The Republican convention met in June, nominated William McKinley and Garret A Hobart, and declared the party "opposed to the free coinage of silver except by international agreement," whereupon thirty-four delegates representing the silver states (Colorado, Idaho, Montana, Nevada, South Dakota, and Utah) seceded from the party. The Democratic convention assembled early in July, and after a most exciting convention chose William J. Bryan and Arthur Sewall, and declared for "the free and unlimited coinage of both silver and gold at the present legal ration of 16 to 1, without waiting for the aid and consent of any other nation." A great defection followed this declaration, scores of newspapers refused to support the candidates, and in September a convention of "gold Democrats," taking the name of the National Democratic party, nominated John M. Palmer and Simon B. Buckner, on a "gold standard" platform.
Meanwhile, the Prohibitionists, the National party (declaring for woman suffrage, prohibition, government ownership of railroads and telegraphs, an income tax, and the election of the President, Vice President, and senators by direct vote of the people), the Socialist Labor party, the Silver party, and the Populists, had all put candidates in the field. The Silver party indorsed Bryan and Sewall; the Populists nominated Bryan and Thomas E. Watson.
[Illustration: William McKinley]
%565. McKinley, President.%—An "educational campaign" was carried on with a seriousness never before approached in our history, and resulted in the election of Mr.
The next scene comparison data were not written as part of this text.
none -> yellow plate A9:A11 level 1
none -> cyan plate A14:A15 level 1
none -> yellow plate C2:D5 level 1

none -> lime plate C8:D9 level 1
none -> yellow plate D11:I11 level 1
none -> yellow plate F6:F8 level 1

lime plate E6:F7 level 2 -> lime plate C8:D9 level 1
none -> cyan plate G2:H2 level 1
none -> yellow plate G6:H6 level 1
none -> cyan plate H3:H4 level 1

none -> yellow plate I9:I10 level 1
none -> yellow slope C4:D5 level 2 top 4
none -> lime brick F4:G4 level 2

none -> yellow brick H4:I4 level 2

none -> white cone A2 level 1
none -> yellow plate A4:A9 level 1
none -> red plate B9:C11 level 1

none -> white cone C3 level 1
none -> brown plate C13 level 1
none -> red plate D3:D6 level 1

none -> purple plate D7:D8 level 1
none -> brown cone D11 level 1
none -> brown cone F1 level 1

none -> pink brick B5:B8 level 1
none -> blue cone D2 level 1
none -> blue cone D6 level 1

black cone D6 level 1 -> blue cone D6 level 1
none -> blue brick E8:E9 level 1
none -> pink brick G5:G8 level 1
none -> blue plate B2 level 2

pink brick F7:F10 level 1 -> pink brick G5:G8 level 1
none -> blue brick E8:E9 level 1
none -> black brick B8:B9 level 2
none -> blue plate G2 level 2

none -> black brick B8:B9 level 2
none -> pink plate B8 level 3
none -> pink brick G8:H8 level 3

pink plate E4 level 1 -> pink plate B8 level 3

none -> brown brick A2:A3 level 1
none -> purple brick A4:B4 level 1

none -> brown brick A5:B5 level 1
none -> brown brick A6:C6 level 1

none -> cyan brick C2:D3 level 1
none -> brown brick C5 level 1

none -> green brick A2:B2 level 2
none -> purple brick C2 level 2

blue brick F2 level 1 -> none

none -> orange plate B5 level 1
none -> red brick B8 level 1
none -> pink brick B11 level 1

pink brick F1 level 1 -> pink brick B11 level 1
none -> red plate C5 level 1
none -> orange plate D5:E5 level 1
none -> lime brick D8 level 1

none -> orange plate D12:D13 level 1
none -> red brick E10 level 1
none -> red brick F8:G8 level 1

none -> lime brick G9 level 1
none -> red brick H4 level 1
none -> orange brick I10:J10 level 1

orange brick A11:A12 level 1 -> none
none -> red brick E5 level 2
McKinley. He was inaugurated on March 4, and immediately called a special session of Congress to revise the tariff, a work which ended in the enactment of the "Dingley Tariff," on July 24, 1897.
%566. The Cuban Question.%—Absorbing as were the election and the tariff, there was another matter, which for two years past had steadily grown more and more serious. In February, 1895, the natives of Cuba for the sixth time in fifty years rebelled against the misrule of Spain and founded a republic. A cruel, bloody, and ruinous war followed, and as it progressed, deeply interested the people of our country. The island lay at our very doors. Upwards of $50,000,000 of American money were invested in mines, railroads, and plantations there. Our yearly trade with Cuba was valued at $96,000,000. Our ports were used by Cubans in fitting out military expeditions, which the government was forced to stop at great expense.
%567. Shall Cuba be given Belligerent Rights?%—These matters were serious, and when to them was added the sympathy we always feel for any people struggling for the liberty we enjoy, there seemed to be ample reason for our insisting that Spain should govern Cuba better or set her free. Some thought we should buy Cuba; some that we should recognize the Republic of Cuba; others that we should intervene even at the risk of war. Thus urged on, Congress in 1896 declared that the Cubans were entitled to belligerent rights in our ports, and asked the President to endeavor to persuade Spain to recognize the independence of Cuba; and the House in 1897 recommended that the independence of Cuba be recognized. But nothing came of either recommendation, and so the matter stood when McKinley was inaugurated.